We are living in very sinister times
this has all been preplanned and is working out EXACTLY
as its supposed to.
stay asleep america
while we become China

Aug 30, 2010
james says:

“The money power preys upon the nation in times of peace &  conspires against it in times of war. It is more despotic than monarchy, more insolent than autocracy, more selfish than bureaucracy. It denounces, as public enemies, all who even question its methods or throw light upon its crimes. I have two great enemies, the Southern Army in front of me & the financial institutions at the rear, the latter is my greatest foe.

- Abraham Lincoln

Aug 30, 2010
philip says:

Good time to start thinking about new currency systems.
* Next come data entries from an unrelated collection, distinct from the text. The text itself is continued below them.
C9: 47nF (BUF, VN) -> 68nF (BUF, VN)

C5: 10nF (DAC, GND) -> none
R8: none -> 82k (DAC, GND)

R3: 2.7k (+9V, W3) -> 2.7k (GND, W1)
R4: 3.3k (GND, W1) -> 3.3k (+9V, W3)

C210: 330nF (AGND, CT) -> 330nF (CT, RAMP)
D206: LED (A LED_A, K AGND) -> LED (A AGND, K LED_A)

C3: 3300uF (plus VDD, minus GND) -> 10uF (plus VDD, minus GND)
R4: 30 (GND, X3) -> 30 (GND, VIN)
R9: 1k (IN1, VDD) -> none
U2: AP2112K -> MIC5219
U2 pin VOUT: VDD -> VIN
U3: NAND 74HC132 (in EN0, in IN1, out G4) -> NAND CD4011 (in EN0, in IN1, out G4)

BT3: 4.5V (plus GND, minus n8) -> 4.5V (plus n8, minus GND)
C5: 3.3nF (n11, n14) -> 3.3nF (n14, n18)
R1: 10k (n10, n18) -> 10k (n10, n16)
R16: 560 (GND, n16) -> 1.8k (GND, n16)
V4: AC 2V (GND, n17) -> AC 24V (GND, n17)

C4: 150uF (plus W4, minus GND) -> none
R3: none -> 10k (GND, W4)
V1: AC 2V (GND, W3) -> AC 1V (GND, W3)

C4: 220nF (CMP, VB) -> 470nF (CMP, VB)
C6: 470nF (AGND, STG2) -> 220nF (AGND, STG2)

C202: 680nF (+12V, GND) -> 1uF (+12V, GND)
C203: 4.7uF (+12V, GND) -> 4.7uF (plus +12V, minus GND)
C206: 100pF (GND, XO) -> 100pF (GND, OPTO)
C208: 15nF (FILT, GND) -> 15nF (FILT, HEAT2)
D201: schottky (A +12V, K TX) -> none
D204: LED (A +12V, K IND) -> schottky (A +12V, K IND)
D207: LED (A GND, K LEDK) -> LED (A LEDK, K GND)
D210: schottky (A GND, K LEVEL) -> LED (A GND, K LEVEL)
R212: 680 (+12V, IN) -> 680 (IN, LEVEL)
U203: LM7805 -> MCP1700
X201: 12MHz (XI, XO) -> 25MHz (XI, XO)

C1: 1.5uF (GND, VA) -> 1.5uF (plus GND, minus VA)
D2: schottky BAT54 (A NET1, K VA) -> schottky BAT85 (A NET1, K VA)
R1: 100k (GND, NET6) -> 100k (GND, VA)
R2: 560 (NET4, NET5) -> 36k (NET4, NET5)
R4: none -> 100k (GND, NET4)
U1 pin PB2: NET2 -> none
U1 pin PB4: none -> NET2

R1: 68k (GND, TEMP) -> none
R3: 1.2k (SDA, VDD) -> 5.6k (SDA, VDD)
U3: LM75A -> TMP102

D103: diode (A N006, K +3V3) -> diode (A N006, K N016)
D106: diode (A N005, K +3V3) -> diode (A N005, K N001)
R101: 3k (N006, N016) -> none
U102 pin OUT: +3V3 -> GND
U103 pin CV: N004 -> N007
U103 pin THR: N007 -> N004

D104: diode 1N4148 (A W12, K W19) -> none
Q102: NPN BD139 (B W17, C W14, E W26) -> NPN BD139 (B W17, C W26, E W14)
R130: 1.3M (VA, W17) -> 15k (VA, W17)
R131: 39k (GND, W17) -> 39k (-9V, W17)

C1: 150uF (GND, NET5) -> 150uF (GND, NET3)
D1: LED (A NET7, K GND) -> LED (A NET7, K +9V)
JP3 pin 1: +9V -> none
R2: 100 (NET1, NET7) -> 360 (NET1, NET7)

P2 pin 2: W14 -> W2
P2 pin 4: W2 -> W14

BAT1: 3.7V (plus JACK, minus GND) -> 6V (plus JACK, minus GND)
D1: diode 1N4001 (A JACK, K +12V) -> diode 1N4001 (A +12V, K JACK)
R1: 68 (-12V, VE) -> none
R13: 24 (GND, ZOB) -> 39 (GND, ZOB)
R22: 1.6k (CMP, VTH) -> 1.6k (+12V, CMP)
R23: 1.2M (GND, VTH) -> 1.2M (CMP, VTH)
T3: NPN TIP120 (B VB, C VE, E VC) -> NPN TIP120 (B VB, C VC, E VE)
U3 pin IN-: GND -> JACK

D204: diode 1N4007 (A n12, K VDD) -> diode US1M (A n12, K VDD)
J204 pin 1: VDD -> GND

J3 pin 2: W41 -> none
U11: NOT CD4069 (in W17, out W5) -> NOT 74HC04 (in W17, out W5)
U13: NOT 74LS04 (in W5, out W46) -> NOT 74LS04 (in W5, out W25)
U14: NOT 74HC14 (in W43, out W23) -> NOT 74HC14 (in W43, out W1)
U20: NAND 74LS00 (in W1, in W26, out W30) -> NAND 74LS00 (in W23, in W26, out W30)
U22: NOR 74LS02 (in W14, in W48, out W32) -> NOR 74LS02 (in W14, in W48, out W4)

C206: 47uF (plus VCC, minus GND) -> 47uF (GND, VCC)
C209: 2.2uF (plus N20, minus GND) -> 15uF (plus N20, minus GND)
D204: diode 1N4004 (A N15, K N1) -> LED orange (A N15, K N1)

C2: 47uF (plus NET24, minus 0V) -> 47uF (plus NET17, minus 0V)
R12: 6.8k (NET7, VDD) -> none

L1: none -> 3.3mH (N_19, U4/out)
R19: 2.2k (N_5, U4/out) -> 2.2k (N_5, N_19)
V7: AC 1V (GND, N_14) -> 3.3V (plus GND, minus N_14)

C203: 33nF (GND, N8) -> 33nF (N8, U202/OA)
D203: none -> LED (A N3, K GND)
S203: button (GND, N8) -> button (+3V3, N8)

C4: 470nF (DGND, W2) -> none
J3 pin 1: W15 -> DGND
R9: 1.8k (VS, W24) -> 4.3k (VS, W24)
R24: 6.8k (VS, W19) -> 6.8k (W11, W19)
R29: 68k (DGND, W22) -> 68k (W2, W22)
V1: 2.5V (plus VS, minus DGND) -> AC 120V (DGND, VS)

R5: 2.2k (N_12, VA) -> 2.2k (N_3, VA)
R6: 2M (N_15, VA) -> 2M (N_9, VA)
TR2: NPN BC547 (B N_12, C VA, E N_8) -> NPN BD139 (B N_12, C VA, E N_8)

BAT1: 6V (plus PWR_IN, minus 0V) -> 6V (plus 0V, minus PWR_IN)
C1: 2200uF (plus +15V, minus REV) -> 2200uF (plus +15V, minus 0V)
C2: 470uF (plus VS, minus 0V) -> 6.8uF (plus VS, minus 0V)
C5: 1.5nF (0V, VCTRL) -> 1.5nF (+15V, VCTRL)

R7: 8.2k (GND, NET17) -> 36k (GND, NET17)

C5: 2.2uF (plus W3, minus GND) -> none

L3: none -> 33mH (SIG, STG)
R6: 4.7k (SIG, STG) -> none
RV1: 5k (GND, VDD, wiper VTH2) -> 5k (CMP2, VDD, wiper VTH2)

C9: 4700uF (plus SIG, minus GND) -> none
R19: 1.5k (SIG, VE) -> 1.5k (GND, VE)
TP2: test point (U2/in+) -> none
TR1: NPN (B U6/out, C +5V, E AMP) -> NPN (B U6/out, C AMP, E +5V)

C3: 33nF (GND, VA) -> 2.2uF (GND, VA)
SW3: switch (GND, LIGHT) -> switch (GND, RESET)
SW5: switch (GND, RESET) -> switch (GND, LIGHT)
We will be exploring some of them at http://theCOREconference.com

Aug 30, 2010
ShowcaseJase says:

When faced with the Global Financial Crisis, Australia and South Korea gave cash to citizens as “stimulus payments” and avoided a recession.

Sadly for me it was the year I took off work and, as I didn’t pay any tax that year, I wasn’t eligible for the $900.

I’ll be hoping for $10k next time though

Aug 30, 2010
rosko says:

These kinds of thought experiments always bring about another one in my mind: what will the conservative punditry say to this idea to denounce it.

Aug 30, 2010
Misterhorsey says:

Yeas, like showcaseJase says, Australians all got a bit of $$$ when the GFC looked like it was going to hurt the economy.

It undoubtedly did prop up the economy when it really needed it, so its not actually a thought experiment here.

Having said that, it hasn’t stopped the conservative opposition party from pointing the finger at the Government and accusing it of waste (despite the fact that it saved our bacon).

Aug 31, 2010
alohajim says:

If you simply things it boils down to the bankers vs. the people.  Bankers have been given the sole right to create ‘money’ from nothing and are exempted from contract law.  Governments protect the banks with laws and uphold their stranglehold on the people with force so they can fund the welfare and warfare state.  Giving 10G to every household misses the entire point.  TAKE AWAY THE BANKERS RIGHT TO CREATE MONEY FROM NOTHING!  Restore the honest money of gold and silver as mandated by our constitution.

          I am waiting for Joe Lunchbucket to finally figure out that when he borrows money from a bank for a car, a house, or anything else, the money loaned did not exist before he borrowed it.  So the bank takes title to every asset we borrow upon and does not release the title back until the principle and interest are payed in full.  The people must work for every dime but banks create unlimited amounts for nothing!

        Here’s a much much better idea than giving each household 10G of bankers ‘funny money’ :  Stiff the banks of all sovereign debt.  Why should the people have to earn money to pay interest to banks for something they created from nothing?  The US government can issue its own ‘funny money’  without paying interest to banks. 

        Wake up people!  The banks have fucked us over for 100 years.  Its pay back time.  Stiff the banks!  They really won’t lose a thing because they created the money from nothing.  Plus they own almost everything anyway. 

          There is no reason why banks should be allowed to foreclose on a home or repossess a car for non payment,  they didn’t provide anything of value, only fiat currency, created from thin air, backed by the force of crooked laws.  Wake up people!  Demand an end to the Federal Reserve.  Nothing will do more good than this simple move.

        Research this, talk to friends and family, spread the word.  We’ve got the internet and a tremendous advantage in numbers.  There are three hundred million US citizens in this great country and perhaps several thousand banker families.  Once this giant scam is exposed its game over.

Aug 31, 2010
Nick says:

Thomas Paine’s “Agrarian Justice” is worth a read.